A Brief History of Laser Fusion
categories:
Laser Fusion
1957 -1960 Inspired by discussions at the "Atoms for Peace" conference in 1957, LLNL physicist John Nuckolls began exploring how to ignite small fusion explosions without a fission bomb. Computer simulations he and his colleagues ran in 1960 suggested that a capsule containing deuterium-tritium fuel could be compressed by a powerful energy source to initiate fusion.
1960 Invention of the laser by Theodore Maiman at Hughes Research Labs in Malibu, CA.
1962 First laser fusion program. Edward Teller at LLNL initiated a small-scale, classified laser fusion program to study the interaction of lasers with matter.
1972 John Nuckolls at LLNL published a seminal paper in Nature on the possibility of achieving thermonuclear ignition by compressing fuel pellets with lasers - birth of ICF.
1977 University of Rochester’s OMEGA laser built (24 beams).
Late 1970s-1980s: Issues with laser-plasma instabilities drive interest in indirect drive using Hohlraum (hollow room in German).
1984 LLNL’s Nova laser (10 beams, 100 kJ UV) comes online — key step toward indirect drive.
1991 Gérard Mourou establishes the Center for Ultrafast Optical Science (CUOS) at U Mich, seeding its ultrafast/ultra-intense laser program.
1994 Max Tabak et al. propose the Fast Ignition (FI) concept, in which the fuel is compressed by a longer laser pulse, then a hot spot in the compressed fuel is ignited by a fast laser pulse in the petawatt range.
1995 Construction of NIF (National Ignition Facility) at LLNL began.
1997 GEKKO XII laser in Osaka University (12 beams, ~30 kJ UV) upgraded for fast ignition research.
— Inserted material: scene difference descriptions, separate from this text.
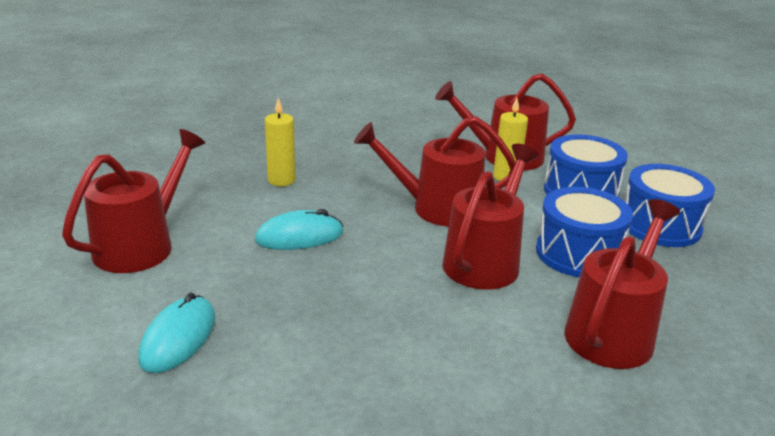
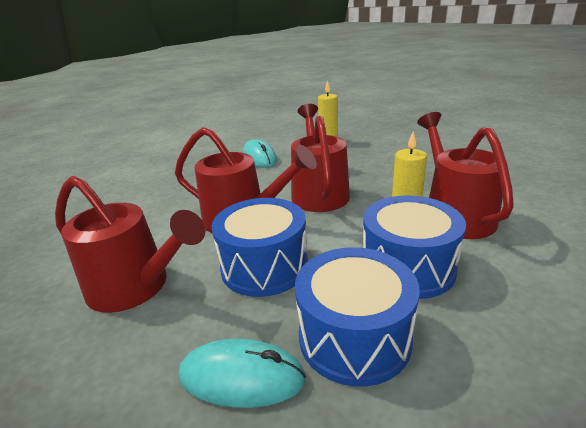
camera: 85 degrees right, 0 degrees up
(142, 245) = (241, 130): red watering can -> none
(178, 338) = (163, 151): turquoise mouse -> turquoise mouse (241, 377)

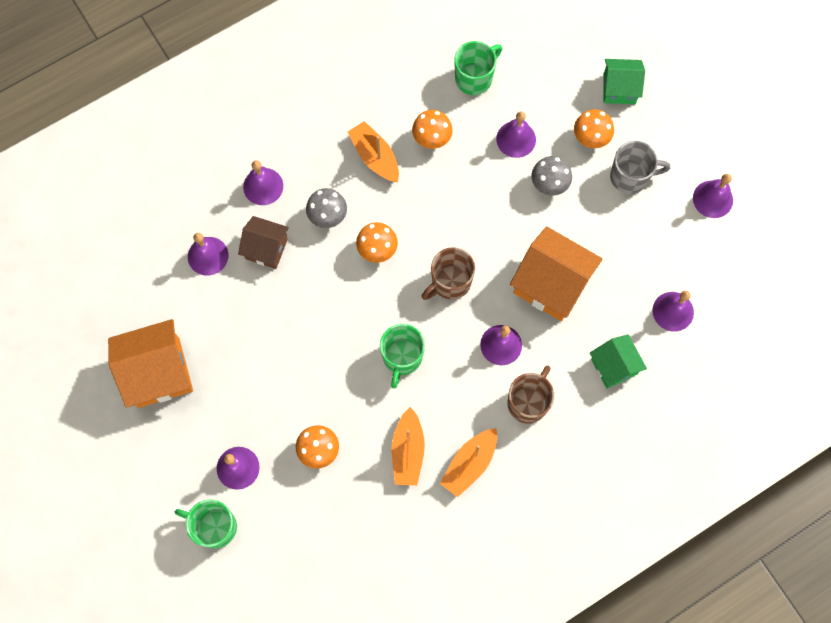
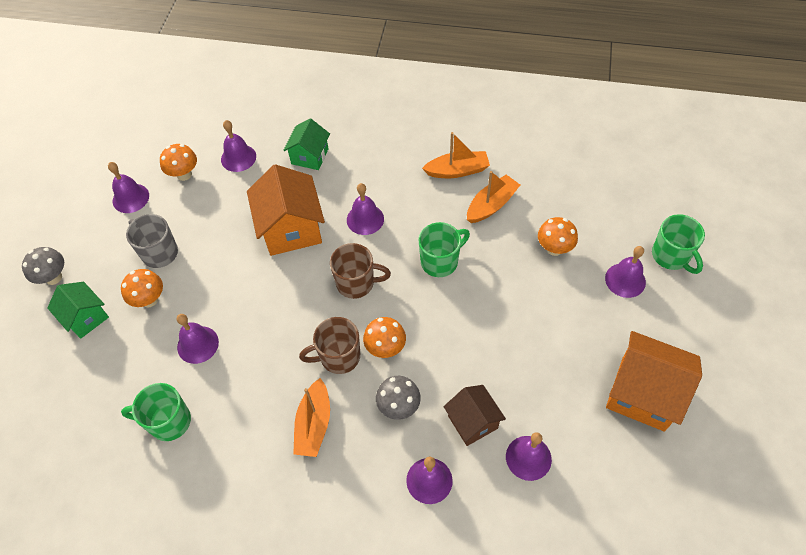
camera: 135 degrees left, 15 degrees down
(432, 139) = (256, 400): orange mushroom -> orange mushroom (184, 174)
(528, 402) = (384, 176): brown mug -> brown mug (338, 357)
(549, 184) = (215, 292): grey mushroom -> grey mushroom (53, 277)

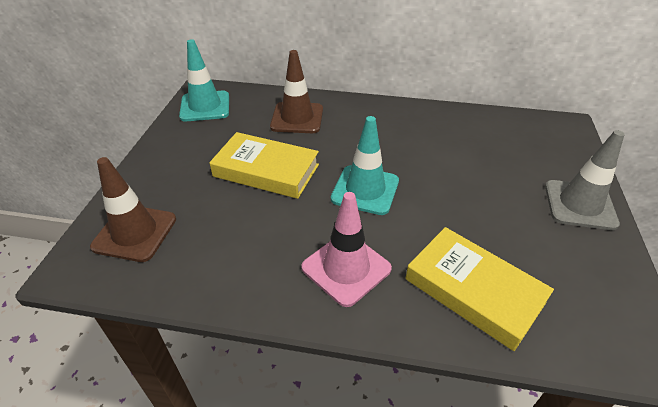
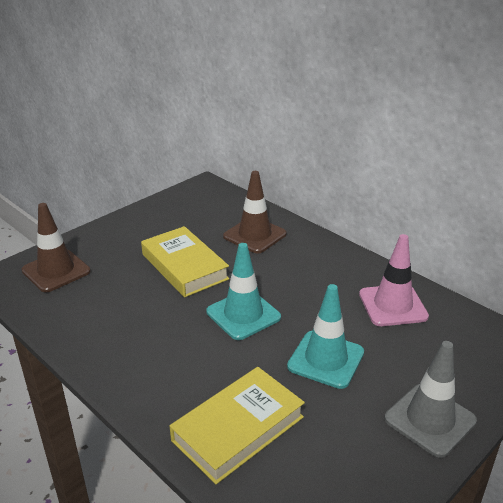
camera: 35 degrees right, 10 degrees down
(205, 106) = (193, 199): turquoise traffic cone -> turquoise traffic cone (326, 359)
(346, 268) = (162, 362): pink traffic cone -> pink traffic cone (392, 305)
(473, 290) = (238, 428): yellow book -> yellow book turned 60 degrees clockwise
2001-2002 First petawatt-laser experiments at LLNL and Osaka showed the launch of relativistic electron beams driven by PW lasers, suitable for FI.
2002-2004 First integrated FI and ICF experiments at Osaka’s GEKKO XII + PW laser: compressed target + petawatt laser beam → boosted fusion reactions.
2003 The construction of Laser Mégajoule (LMJ) began near Bordeaux, France.
2009 NIF completed (192 beams, 1.8 MJ UV).
2009 onward FIREX-I (Fast Ignition Realization Experiment-I) project started in Osaka. The project involved developing advanced cryogenic targets with foam shells and conical light guides, along with constructing a high-power petawatt laser system to heat the fuel to 5 keV.
2010 The Orion laser at the UK’s Atomic Weapons Establishment (AWE) supports both fusion research and stockpile stewardship with high-energy and petawatt beamlines.
2013 U Mich, neutron production in HERCULES laser system with multiple reaction channels (including D–D and D–Li), reporting fluxes comparable to commercial D-D generators, showing the feasibility of lab-scale, laser-driven fusion neutron sources.
2015 The Shenguang (God's Light) laser series in Mianyang, Hunan province, China has steadily scaled up; SG-III (completed 2015, 48 beams, ~180 kJ UV) supports ICF experiments.
2016-2017 Construction and assembly of the Shanghai Superintense Ultrafast Laser Facility (SULF) as a user facility supporting ICF, laser-plasma acceleration, and QED experiments. 10 PW, 25 fs achieved.
2022 NIF reports scientific breakeven for the first time (output fusion energy > input laser pulse energy). Note that this is not “engineering breakeven”.
2023-2024 Multiple repeat ignition shots at NIF — first sustained demonstration of laser fusion ignition.